Elliott’s resolution is named in honor of Wright, and also for Kobe Dimock-Heisler, a 21-year-old man killed in 2019 by Brooklyn Center police as he was suffering a mental health crisis. Hennepin County Attorney Mike Freeman declined to charge the officers.
During the public comment period, Dimock-Heisler’s mother Amity Dimock urged council members to pass the changes immediately.
“Stop with the excuses. My child is dead. He’s sitting in an urn on a table in my kitchen. It could have been prevented if measures were taken earlier,” Dimock said.
The council generally expressed support for the mayor’s plan. Council member April Graves said she likes it, but didn’t hear about it until the day before Elliott’s announcement. And she wasn’t ready to vote yet.

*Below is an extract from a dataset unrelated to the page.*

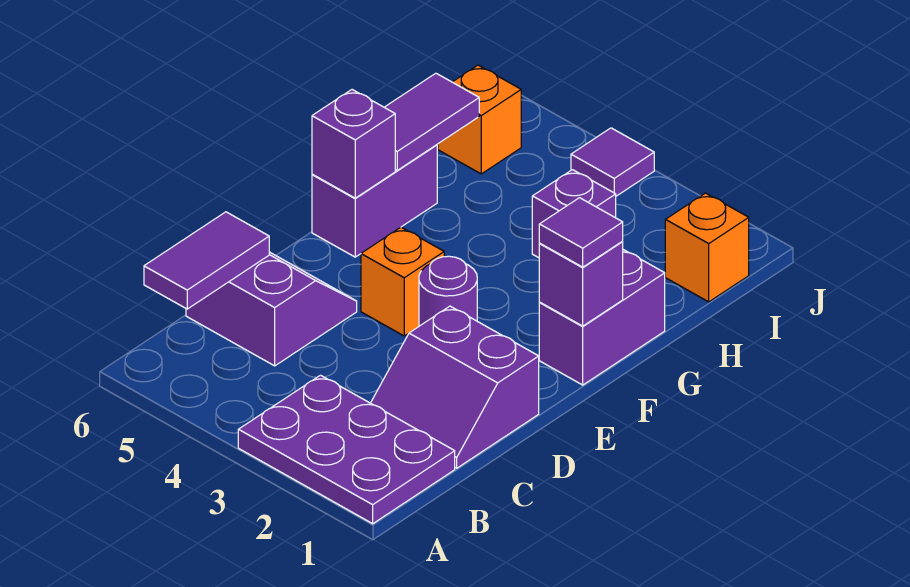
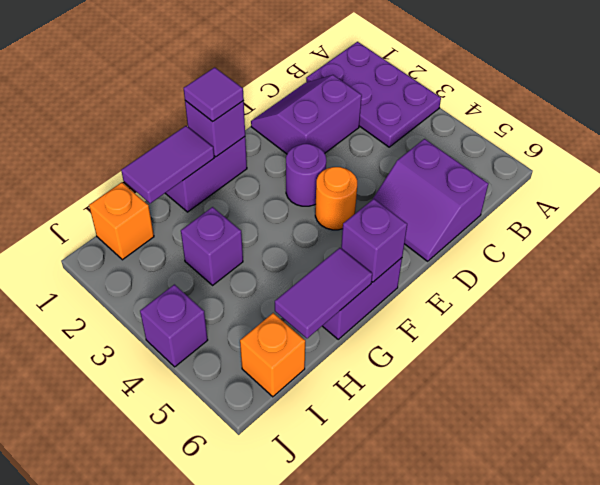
purple tile B6:C6 level 2 -> purple tile G1:H1 level 2
purple slope C1:D2 level 1 top D -> purple slope C1:D2 level 1 top 2
orange brick E4 level 1 -> orange round brick E4 level 1
purple tile J4 level 1 -> purple brick J4 level 1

“I definitely want more information about this idea behind a civilian traffic enforcement department, what that would look like. Just because it’s kind of a newer idea in my mind that I haven’t learned that much about,” Graves said.
Brooklyn Center City Attorney Troy Gilchrist said he’s still analyzing Elliott’s resolution.

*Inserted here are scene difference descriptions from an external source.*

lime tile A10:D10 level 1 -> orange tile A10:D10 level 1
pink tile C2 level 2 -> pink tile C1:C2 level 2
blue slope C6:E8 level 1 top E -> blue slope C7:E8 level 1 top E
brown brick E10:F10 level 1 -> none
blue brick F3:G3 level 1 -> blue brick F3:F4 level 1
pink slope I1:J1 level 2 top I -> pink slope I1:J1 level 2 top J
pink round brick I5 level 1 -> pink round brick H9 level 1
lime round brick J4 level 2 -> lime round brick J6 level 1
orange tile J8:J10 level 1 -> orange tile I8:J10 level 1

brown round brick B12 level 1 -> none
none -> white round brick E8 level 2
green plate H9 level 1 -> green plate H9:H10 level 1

“What I have done so far hasn’t raised any major concerns like we’ve seen or heard in other neighboring communities where it’s running in conflict with the charter. I’m not seeing any of those jumping out at me, at least not significantly,” Gilchrist said.
David Thomas, a senior research fellow with the National Police Foundation, also teaches at Florida Gulf Coast University. A police officer in Gainesville for 20 years, Thomas said his old department recently implemented a mental health responder program, which has seen success.

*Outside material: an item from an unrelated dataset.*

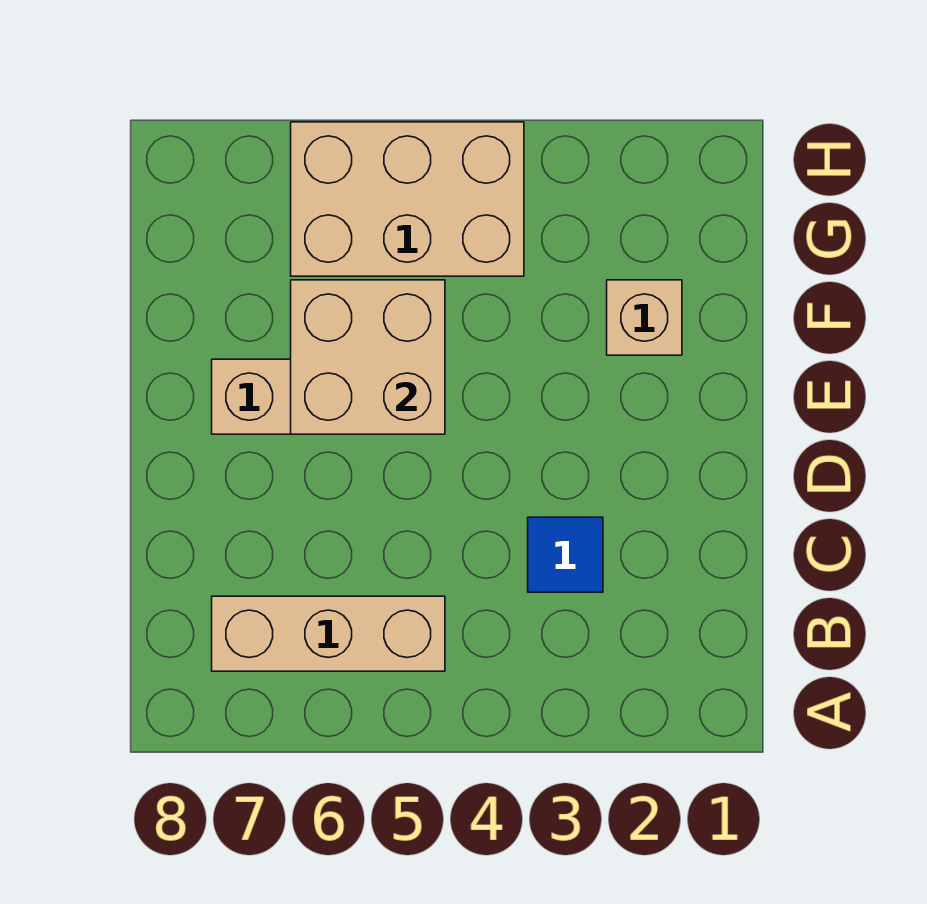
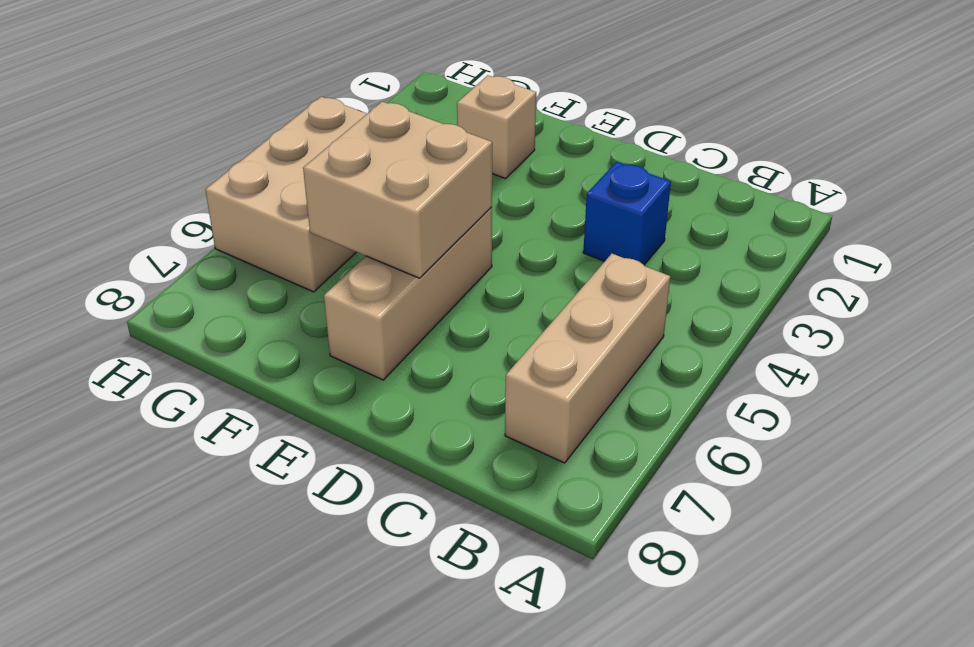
blue tile C3 level 1 -> blue brick C3 level 1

“I just saw some data where they avoided taking 269 people to jail,” Thomas said. “Because they have access to put them right into the system, to make recommendations for mental health services to route the people right where they need to go because they’re tied to community mental health.”
Thomas noted that in Gainesville, mental health professionals accompany police officers on calls. In Brooklyn Center, Mayor Elliott hopes to follow the model of Eugene, Ore., where, for more than 30 years, two-person teams of medics and crisis workers have responded to a range of behavioral health-related incidents.
Any community in the country can implement such a mental health response system, but Thomas said setting up civilian traffic enforcement is a much bigger challenge.
“You’re asking unarmed civilians to approach a car, and you have no idea what’s in that car or who’s driving that car.”
Thomas said such a proposal would conflict with state law. In Minnesota, only a licensed peace officer may initiate a traffic stop.